Igalia on Christian Gmeiner

PanVK Extension Sprint: Mesa 26.1

Mon, 20 Apr 2026 00:00:00 +0000

Last week marks the Mesa 26.1 branch point, and I wanted to take a moment to look back at what happened on the PanVK front.

Spoiler: it was a busy one.

The landscape

PanVK - the Vulkan driver for Arm Mali GPUs (Valhall and newer) - is a collaborative effort. Collabora has been doing incredible work on the compiler backend and the foundational infrastructure. Arm themselves are actively contributing to the open source Mali GPU stack as well, reviewing patches and pushing driver quality forward. On the Igalia side, my focus this cycle was Vulkan extension coverage. The kind of work that doesn’t make for flashy demos but is absolutely critical for real-world application compatibility - especially for things like DXVK.

Why extensions matter

A Vulkan driver without extensions is like a car without wheels - technically complete, practically useless. Applications (and translation layers like DXVK, vkd3d-proton, and Zink) probe for specific extensions and adjust their behavior accordingly. Missing even one can mean falling back to a slower path or refusing to run entirely.

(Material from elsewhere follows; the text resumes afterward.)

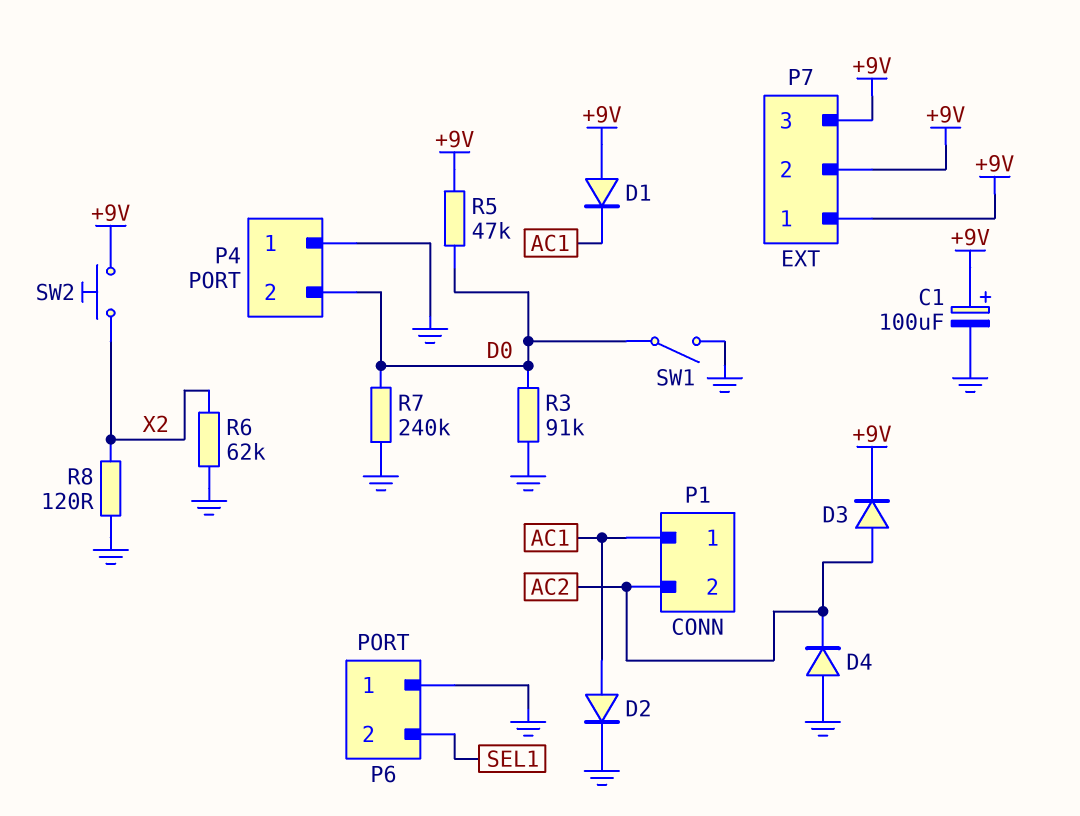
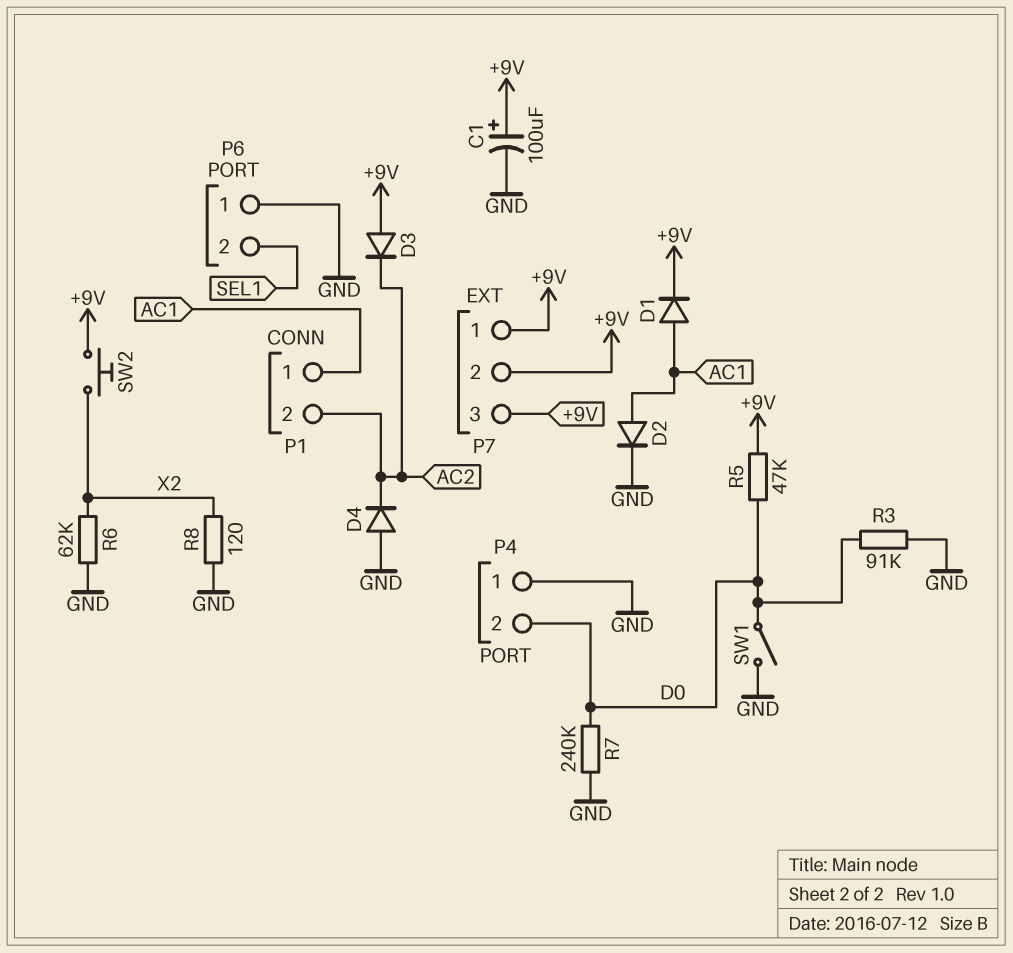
D1: diode (A +9V, K AC1) -> diode (A AC1, K +9V)
D3: diode (A AC2, K +9V) -> diode (A +9V, K AC2)

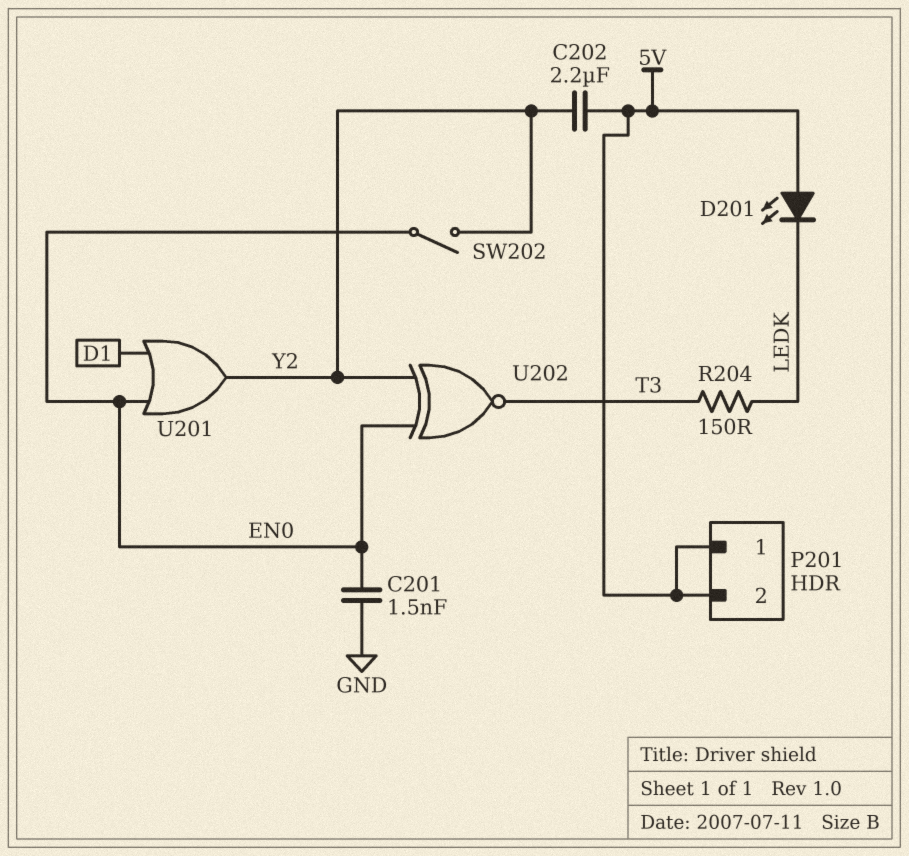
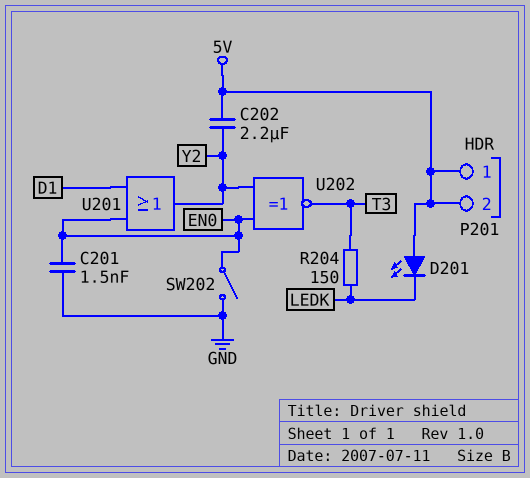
SW202: switch (EN0, Y2) -> switch (EN0, GND)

Three different things drove the extension work this cycle:

The Proton stack - extensions consumed by DXVK and vkd3d-proton, the translation layers that make D3D9–12 games run on Vulkan.
DDK feature parity - extensions Arm’s binary Mali driver exposes that PanVK didn’t yet, tracked in the DDK feature parity ticket.
Catching up on mesamatrix.net - closing the visible gap with the other Mesa Vulkan drivers (RADV, ANV, Turnip).

So I set out to close gaps. Lots of them.

The Proton stack essentials

These are extensions DXVK and vkd3d-proton actually require - not just nice-to-haves on a recommendation list. Each one unblocks something concrete in the D3D-to-Vulkan translation path.

VK_EXT_conditional_rendering (!40452) was probably the most involved piece of work. D3D12 has predicated rendering (SetPredication), and vkd3d-proton uses this extension to implement it efficiently. It wasn’t a simple “flip a bit” situation - I had to add the core state tracking, wrap all draw and dispatch calls with conditional checks, handle inherited state in secondary command buffers, and make sure meta operations (like internal clears and resolves) properly disable conditional rendering so they don’t get accidentally skipped. That ended up being five patches touching draw paths, dispatch, and the secondary command buffer inheritance logic.

VK_VALVE_mutable_descriptor_type (!40254) is one of those extensions that exists purely because Valve needed it. In D3D, descriptor types are more fluid than in Vulkan - a descriptor slot might hold a sampler one frame and a storage buffer the next. vkd3d-proton enables this to avoid expensive descriptor set re-creation when types change. It’s a trivial alias of the already-supported VK_EXT_mutable_descriptor_type, so enabling it was a one-liner.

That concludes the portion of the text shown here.